Deafheaven chronology
| New Bermuda (2015) | Ordinary Corrupt Human Love (2018) | 10 Years Gone (2020) |

Singles from Ordinary Corrupt Human Love
- "Honeycomb" Released: April 18, 2018; "Canary Yellow" Released: June 12, 2018;

= Ordinary Corrupt Human Love =

Ordinary Corrupt Human Love is the fourth studio album by American band Deafheaven, released on July 13, 2018, through Anti-. The title of the album was inspired by Graham Greene's 1951 novel The End of the Affair.

==Release and promotion==
On January 30, 2018, Deafheaven posted on social media a photo of the members recording the album in a studio, and later confirmed to Pitchfork that they were working on a new album at 25th Street Recording in Oakland, California with longtime collaborator and producer Jack Shirley. They released the lead single of the album, "Honeycomb", on April 18, 2018, and announced the album and its accompanying tour the following day.
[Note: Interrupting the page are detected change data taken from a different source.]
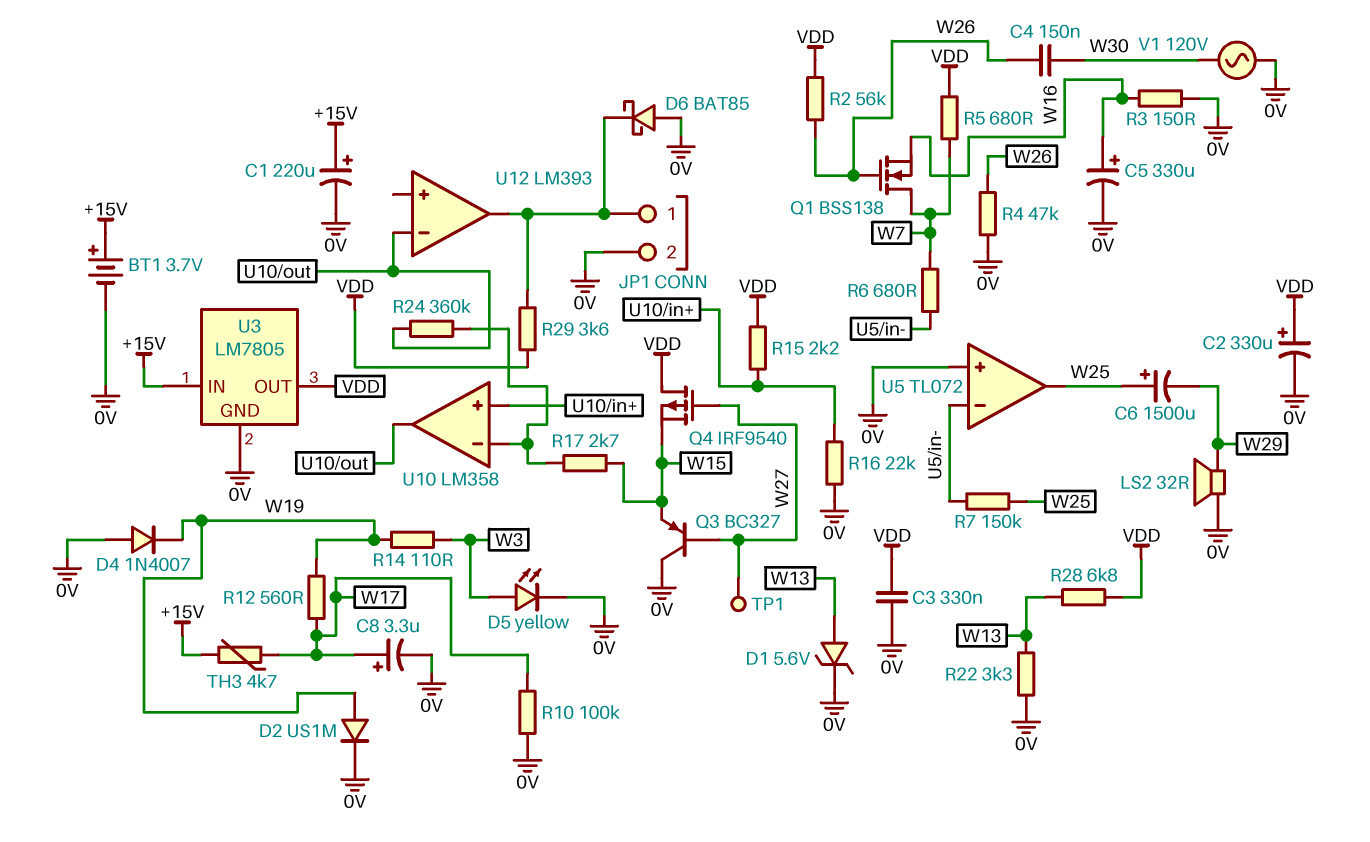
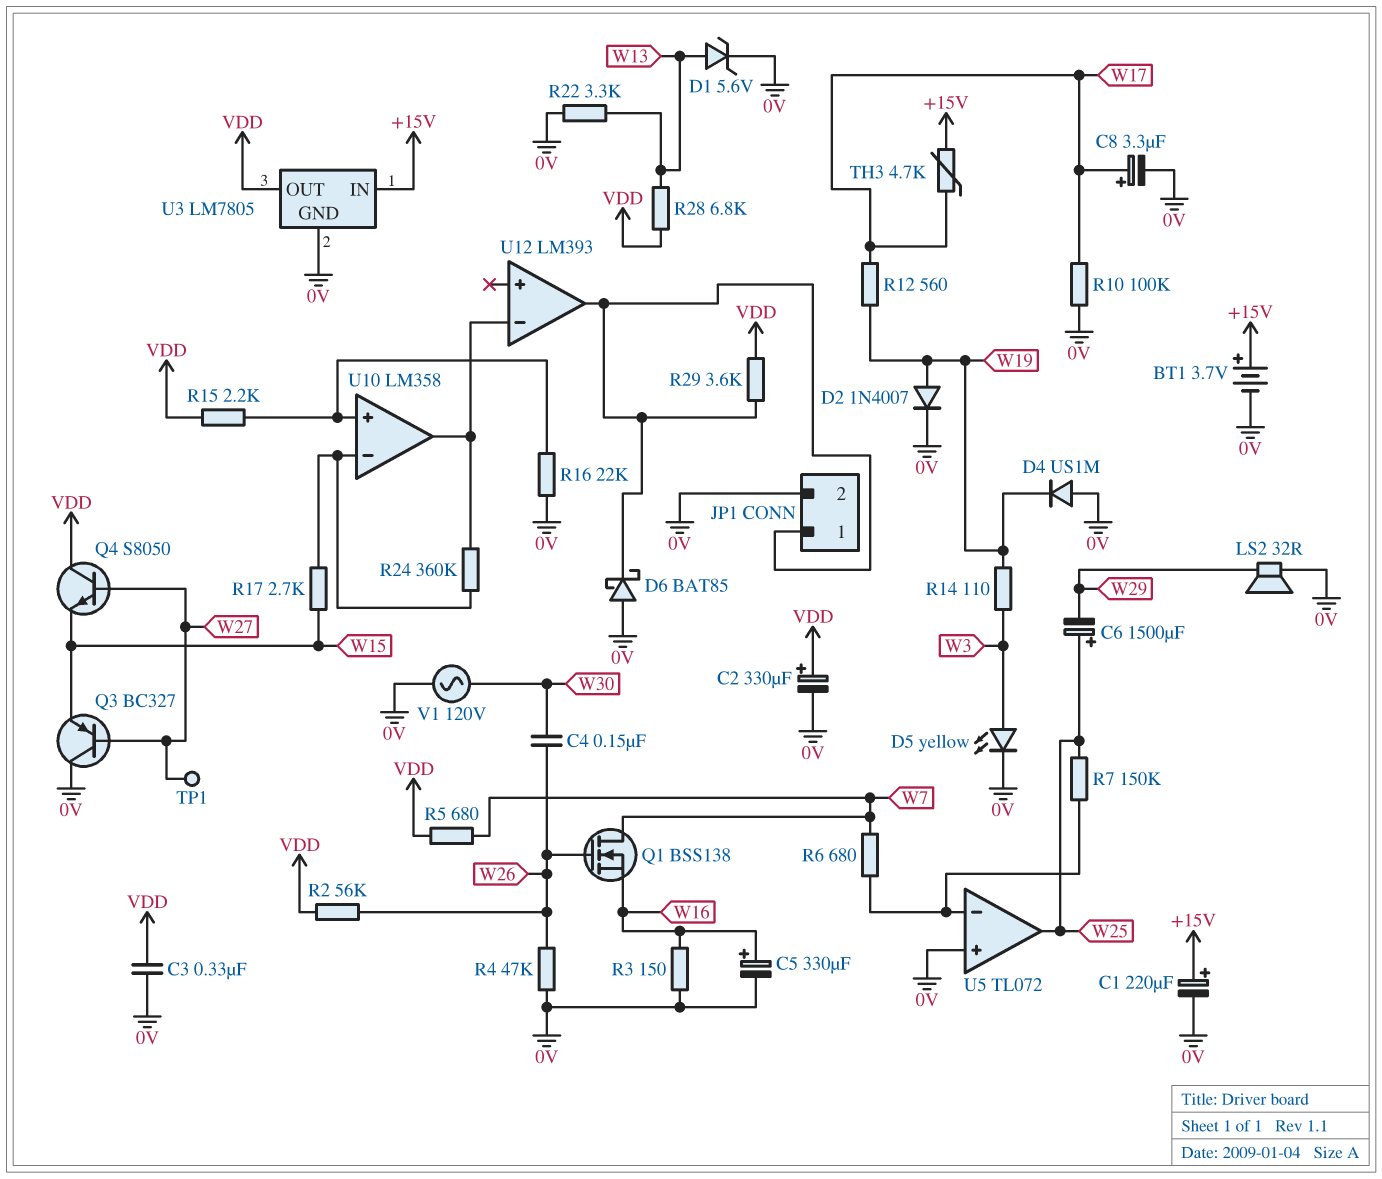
D2: diode US1M (A W19, K 0V) -> diode 1N4007 (A W19, K 0V)
D4: diode 1N4007 (A 0V, K W19) -> diode US1M (A 0V, K W19)
Q4: PMOS IRF9540 (G W27, D VDD, S W15) -> NPN S8050 (B W27, C VDD, E W15)

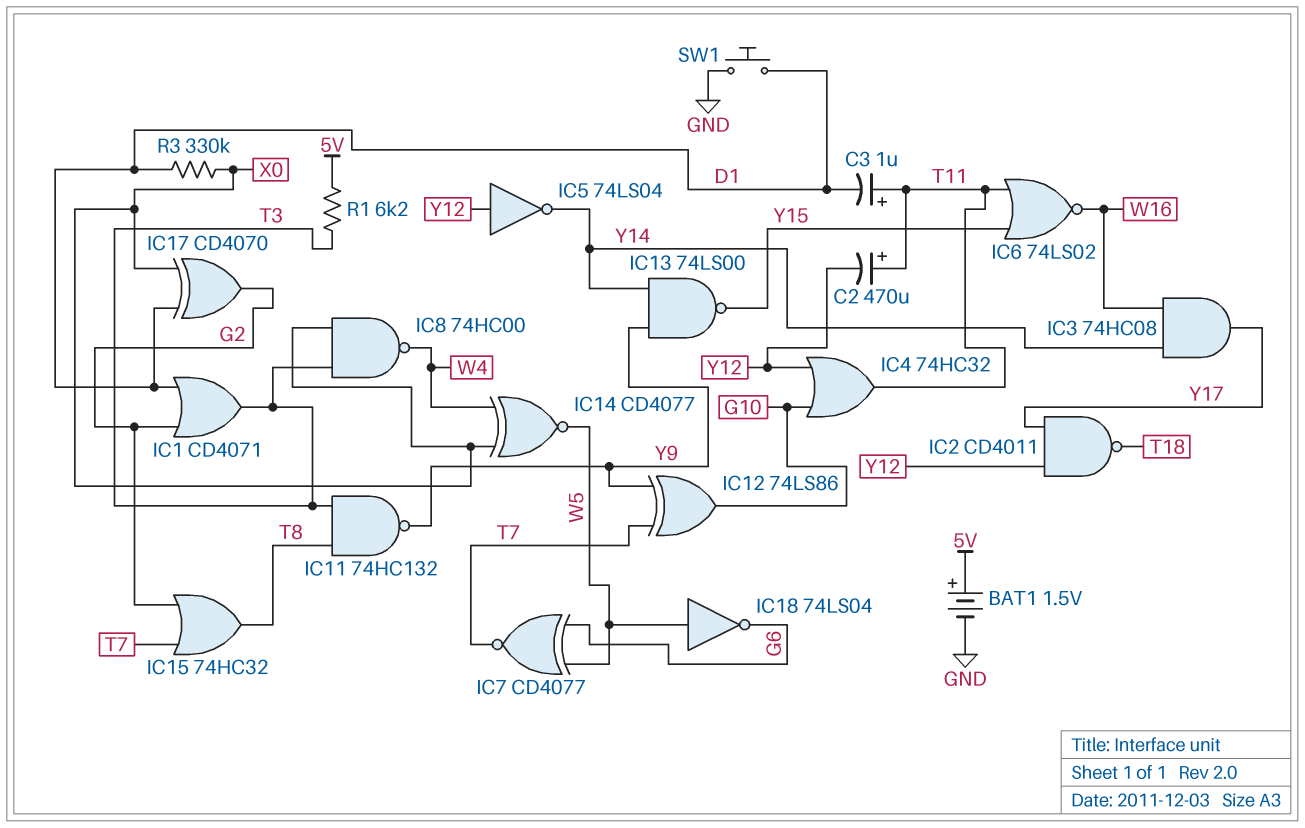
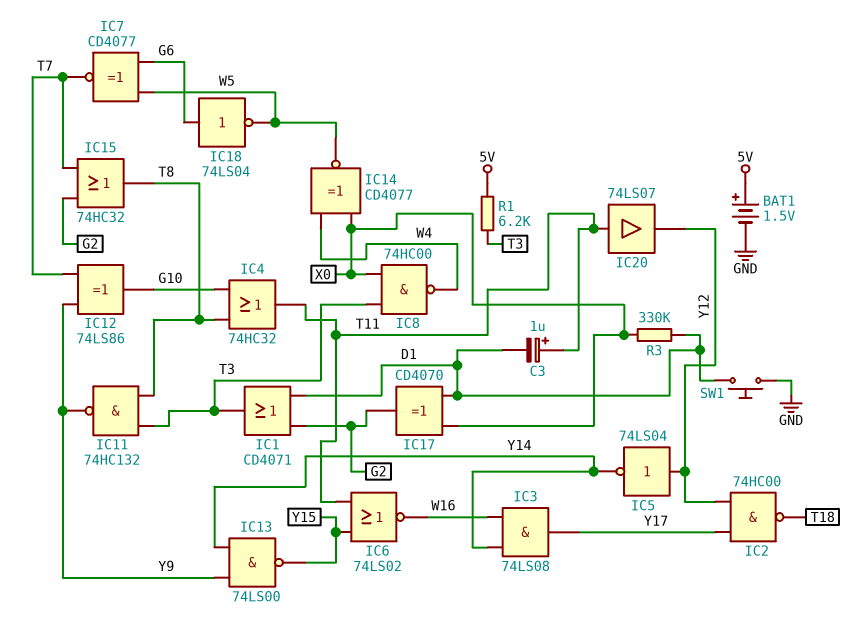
C2: 470uF (plus T11, minus Y12) -> none
IC2: NAND CD4011 (in Y12, in Y17, out T18) -> NAND 74HC00 (in Y12, in Y17, out T18)
IC3: AND 74HC08 (in W16, in Y14, out Y17) -> AND 74LS08 (in W16, in Y14, out Y17)
IC4: OR 74HC32 (in G10, in Y12, out T11) -> OR 74HC32 (in G10, in T8, out T11)
IC18: NOT 74LS04 (in W5, out G6) -> NOT 74LS04 (in G6, out W5)
IC20: none -> buffer 74LS07 (in T11, out Y12)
The second single, "Canary Yellow", was released on June 12. The album was made available for streaming exclusively on NPR on July 5, before being officially released on July 13 on CD, vinyl, digital download and streaming services via Anti-.

==Critical reception==

At Metacritic, which assigns a normalized rating out of 100 to reviews from mainstream publications, Ordinary Corrupt Human Love received an average score of 85 based on 26 reviews, indicating "universal acclaim".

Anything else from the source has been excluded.